본 발명은 다음과 같은 단계를 포함하는 테이코플라닌 생산 미생물을 흡착수지를 첨가한 배지중에서 배양시킨 후 테이코플라닌의 분리 및 정제방법에 관한 것으로,
1) 발효액과 생성균주로부터 테이코플라닌 흡착수지의 분리 단계,
2) 테이코플라닌 흡착수지로부터 테이코플라닌 추출 및 층분리 단계,
3) 소수성 흡착 및 이온교환수지 크로마토그라피 단계,
4) 테이코플라닌의 유기용매를 이용한 층분리 및 초순수 여과 단계로 구성되며, 저비용으로 고수율, 고순도의 테이코플라닌을 얻을 수 있다.

Description

테이코플라닌의 분리 및 정제 방법{Method for the isolation and purification of teicoplanin}
본 발명은 테이코플라닌(teicoplanin)의 분리 및 정제방법에 관한 것이다.

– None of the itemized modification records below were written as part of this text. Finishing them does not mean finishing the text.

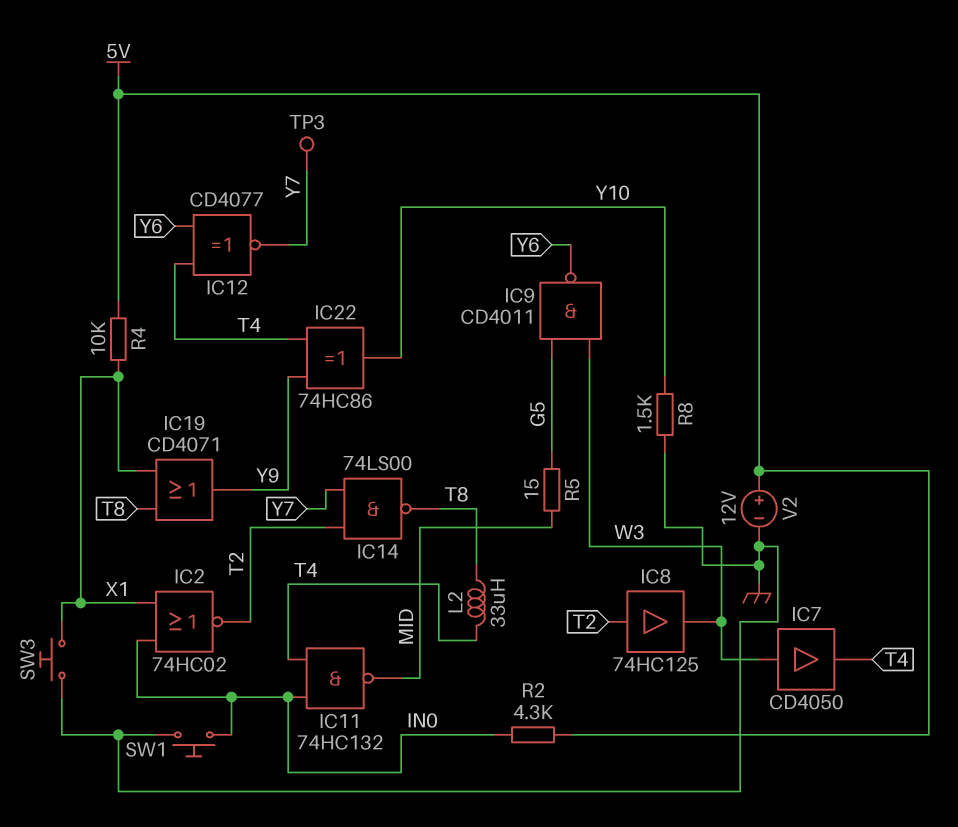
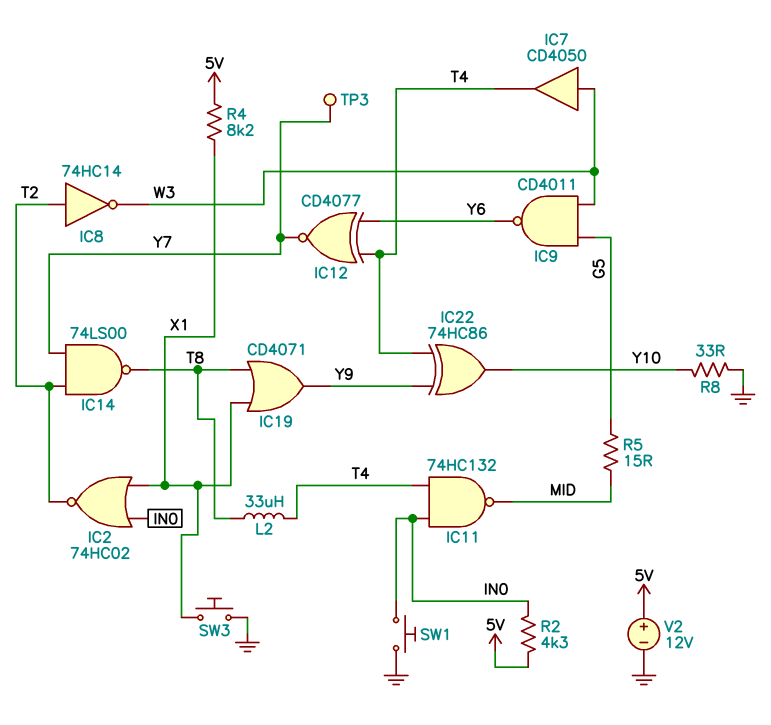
IC8: buffer 74HC125 (in T2, out W3) -> NOT 74HC14 (in T2, out W3)
R4: 10k (5V, X1) -> 8.2k (5V, X1)
R8: 1.5k (GND, Y10) -> 33 (GND, Y10)

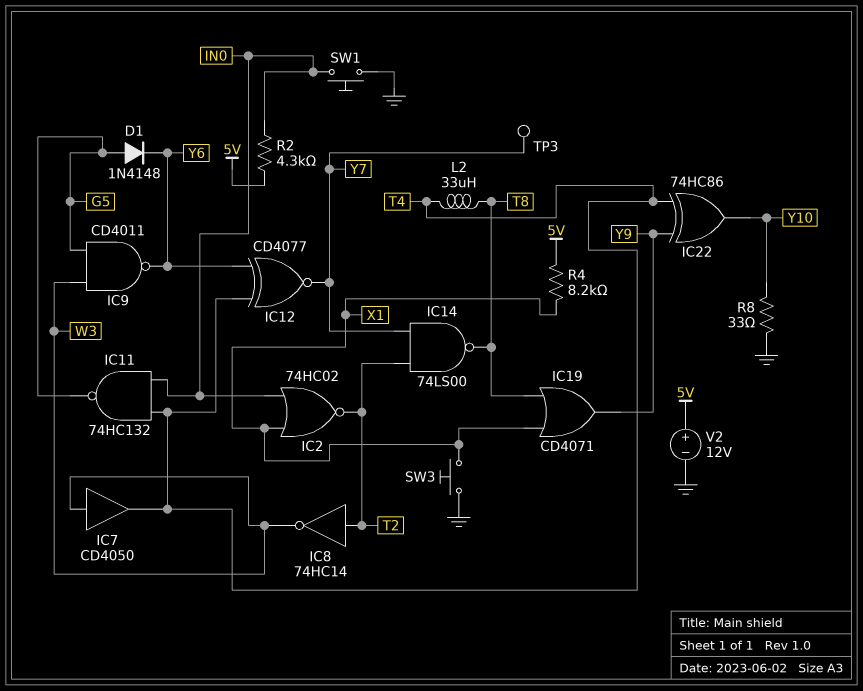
D1: none -> diode 1N4148 (A G5, K Y6)
IC11: NAND 74HC132 (in IN0, in T4, out MID) -> NAND 74HC132 (in IN0, in T4, out G5)
R5: 15 (G5, MID) -> none

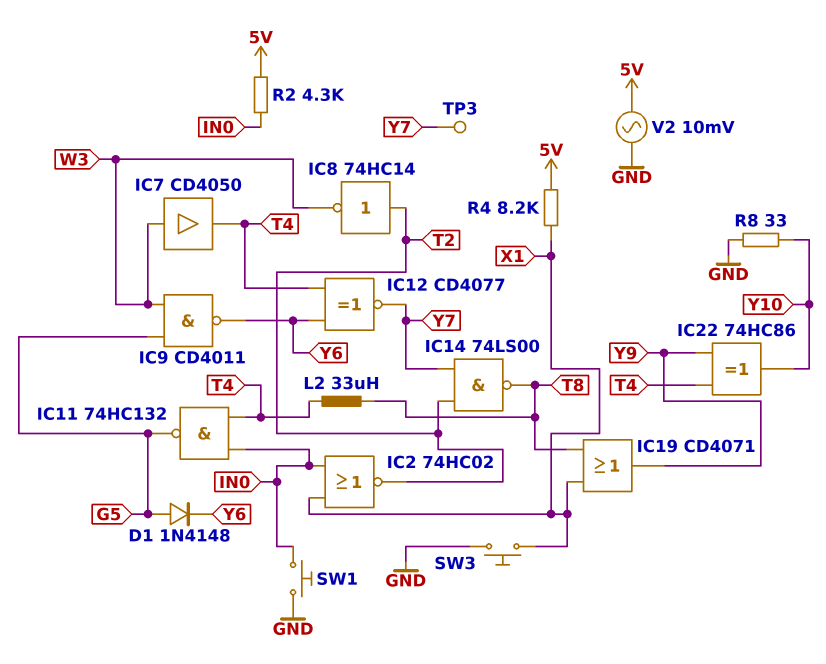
V2: 12V (plus 5V, minus GND) -> AC 10mV (5V, GND)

테이코플라닌(teicoplanin)은 액티노플라네스 테이코마이세티쿠스(Actinoplanes teichomyceticus)균주에 의하여 생산되는 글리코펩티드 계열의 항생제로서 그람양성 세균 및 메치실린 내성 포도상구균(MRSA)의 성장을 억제하는 치료제로 사용되어지고 있다. 테이코플라닌은 기존의 반코마이신을 비롯한 항생제에 비하여 약효가 우수하고 부작용이 적어 사용량이 계속 증가하고 있으나 아직까지 국내에서는 균주로부터의 테이코플라닌 발효생산 및 분리 및 정제 기술이 확립되어 있지 않아 대부분 수입에 의존하고 있는 실정이다.
현재의 기술로서 생산되어지고 있는 테이코플라닌은 발효생산 수율이 매우 낮고, 또한 T2-1, T2-2, T2-3, T2-4, T2-5 와 정제과정 중에 생성되는 T3-1 및 관련물질로 이루어진 혼합물로 이루어져 있기 때문에 분리 및 정제 기술도 매우 복잡하여 생산비용이 높아 산업적으로 적용하기가 어려운 실정이다. 이에 따라 약효의 우수성에도 불구하고 소비량의 증가에 따라 국내 수입량이 계속 증가하고 있다.
본 발명은 종래의 테이코플라닌의 분리 및 정제과정에서의 복잡성과 고비용을 해결하기 위하여 합성수지 및 이온수지를 단계적으로 사용하였고 유기용매를 이용한 추출 및 분리과정을 사용하여 정제과정을 단순화하였다. 또한, 극성이 다른 혼합물로 이루어진 테이코플라닌 복합체를 바람직한 유기용매 사용과 크로마토그라피법만을 사용하여 순수 분리 및 정제함으로서 분리 및 정제 수율을 향상하고 그 비용을 절감 하였다
따라서, 본 발명의 목적은 저비용으로 고수율과 고순도의 테이코플라닌을 분리 및 정제하는 방법을 제공함에 있다.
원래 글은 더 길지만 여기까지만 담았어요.